On raconte que la première projection, en 1896, de L’Arrivée d’un train en gare de La Ciotat, film emblématique de l’invention du cinématographe par les frères Lumière, engendra des réactions de panique chez les spectateurs. Il paraît que c’est faux, que personne, en fait, ne prit ses jambes à son cou en voyant le monstre faire irruption à l’écran.
On retiendra la légende que l’on voudra. À l’image, en tout cas, seuls ceux qui ne l’attendent pas semblent le regarder passer sereinement : un bagagiste, un homme sur le quai d’en face, les passagers qui en descendent. Pour les autres, c’est un peu la course. Car c’est bien connu : un train, ça se rate.
Sur les photographies de Paul Fusco, tout le monde a l’air calme. Personne n’a l’intention de monter à bord. Et le train ne s’arrête jamais. Étonnant travelling tout en images fixes réalisé le 8 juin 1968, trois jours après l’assassinat de Robert Kennedy, par le photographe embarqué à bord du train qui emporte le cadavre du sénateur de l’État de New York vers Washington, avant son inhumation au cimetière d’Arlington.
Étonnant point de vue que celui de ce mort que l’on ne voit jamais mais dont la présence ne cesse d’être rappelée – regards, saluts militaires, pancartes « So long Bobby », signes de la main – par ceux et celles qui lui rendent un dernier hommage le long de la voie de chemin de fer, à l’occasion de ces funérailles nationales itinérantes.

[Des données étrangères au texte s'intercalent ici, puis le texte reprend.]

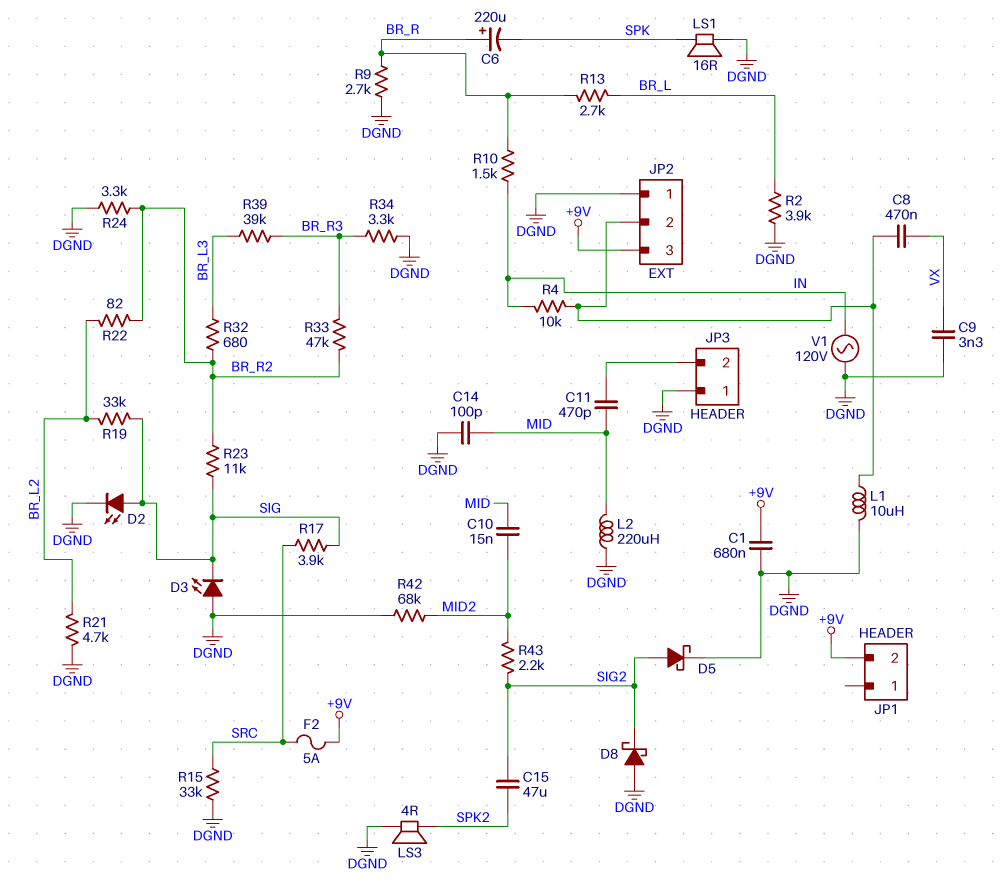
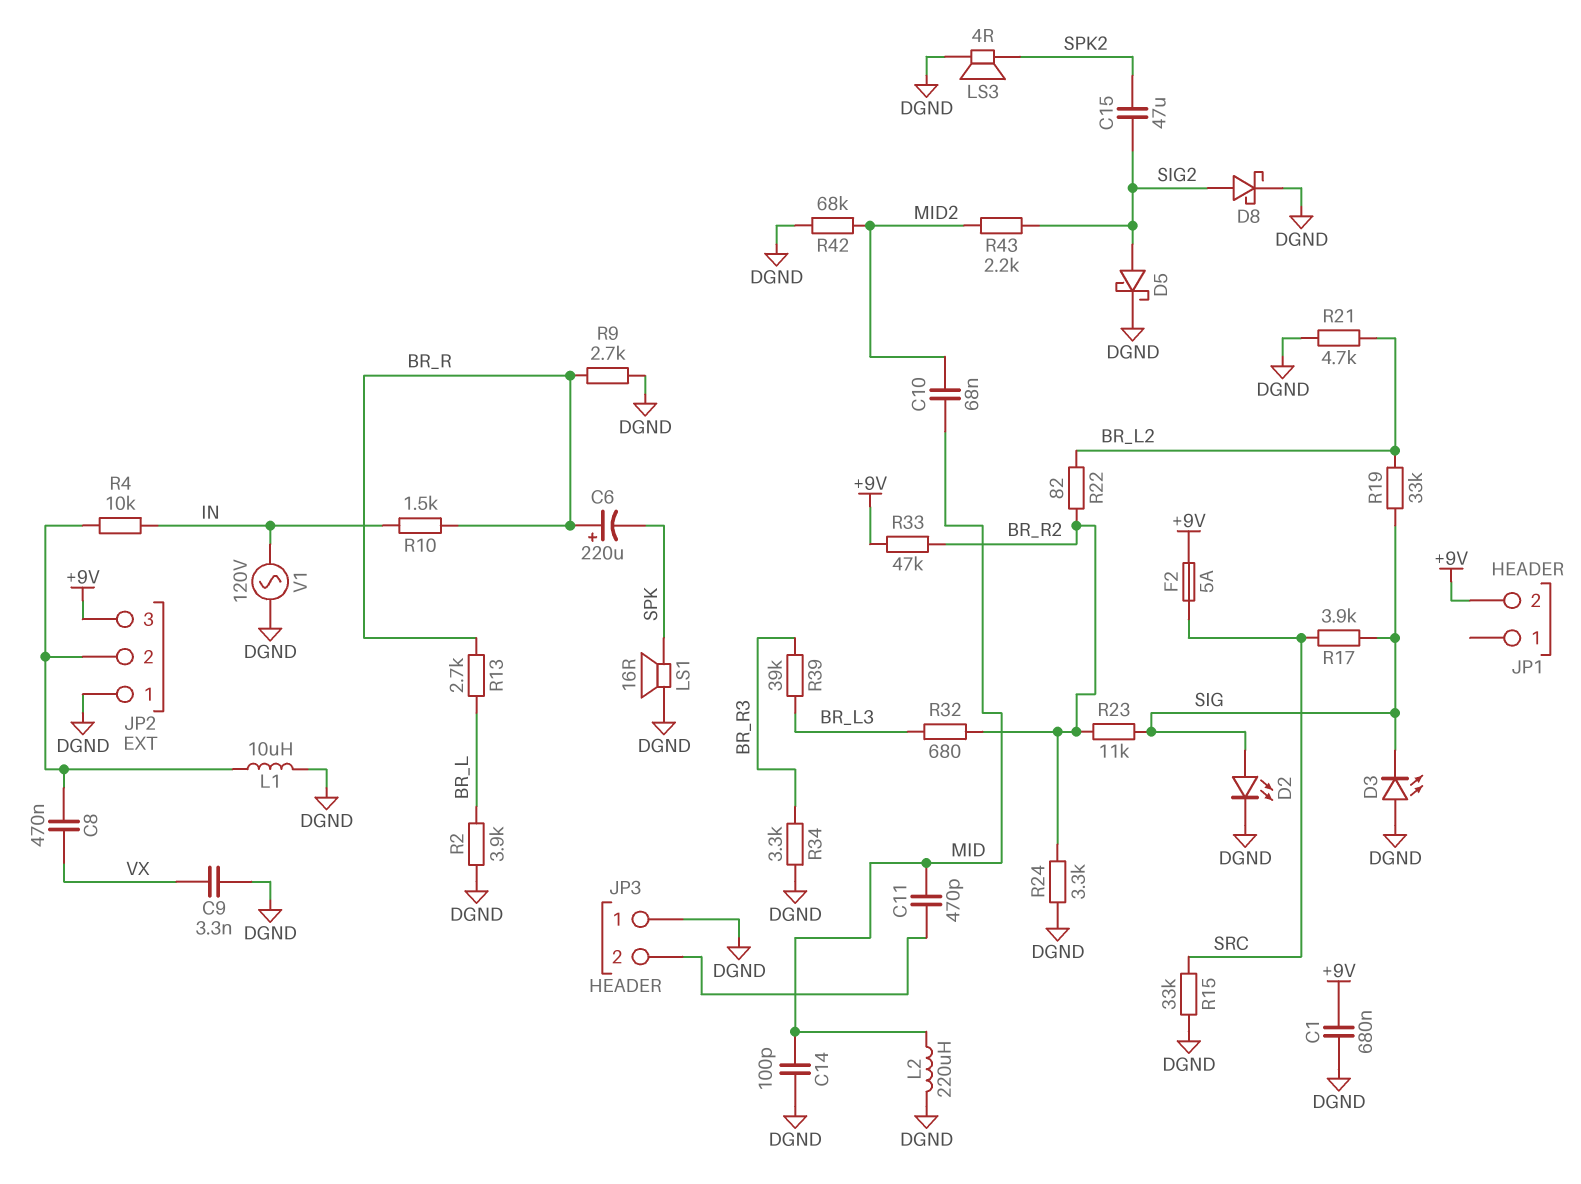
C10: 15nF (MID, MID2) -> 68nF (MID, MID2)
D8: schottky (A DGND, K SIG2) -> schottky (A SIG2, K DGND)
R33: 47k (BR_R2, BR_R3) -> 47k (+9V, BR_R2)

L’intérêt d’aller voir cette exposition aux Rencontres de la photographie d’Arles est la présence du contrechamp, sous forme d’une autre exposition : La Perspective du peuple, soit une série d’images – photos, diapos, films – prises par les spectateurs du convoi et rassemblées par le Hollandais Rein Jelle Terpstra. Contre-plongée en miroir, L’Arroseur arrosé en version longue, funèbre et parcellaire.
Troisième volet de l’exposition : un film, tourné par le Français Philippe Parreno, la version cinématographique des photographies de Paul Fusco, la reconstitution du travelling, la fiction prenant sa source dans le documentaire. Simple curiosité ? Pas seulement. Parreno comble les vides spatio-temporels séparant les images de Fusco mais ne reconstitue pas les histoires, n’anime pas les personnages. Ce qu’il met en mouvement, c’est le regard du spectateur embarqué à la place du mort.
Toujours à Arles, un autre cortège funèbre, immortalisé cette fois par l’Américain Michael Christopher Brown en 2016. Autre époque, autre lieu, mais le principe est le même : embarqué à bord d’une voiture accompagnant les cendres de Fidel Castro depuis La Havane jusqu’au cimetière de Santiago de Cuba, à l’est de l’île, Brown photographie sur son passage les Cubains venus saluer le líder máximo, armés de pancartes « Yo soy Fidel » (« Je suis Fidel »), de drapeaux et de smartphones (signe des temps, les images du contrechamp abondent sur Internet).
Photos que l’on dirait de propagande, où la foule réunie semble avant tout militante, n’étaient quelques clichés pris de nuit dans la lumière des phares des voitures : à la vue de ces zombies surgis de l’obscurité, esseulés au bord du chemin, on devine des familles, on imagine des absents ; le vide fait sens, la photographie redevient un art.
Peu avant de mourir, le cinéaste cubain Tomás Gutiérrez Alea avait lui aussi filmé un convoi funéraire sillonnant l’île, mais dans l’autre sens, d’est en ouest, de Santiago à La Havane. Au passage du corbillard, ni tristesse ni recueillement mais des gestes de survie : marché noir, recherche de moyens de transport… et des morts qui s’accumulent. Comédie morbide sur fond de crise économique et politique – le film sortit en 1995, après l’effondrement du bloc soviétique, en pleine période dite « spéciale » –, Guantanamera mettait en scène une révolution moribonde. On a plus de mal à déchiffrer le projet de M.C. Brown.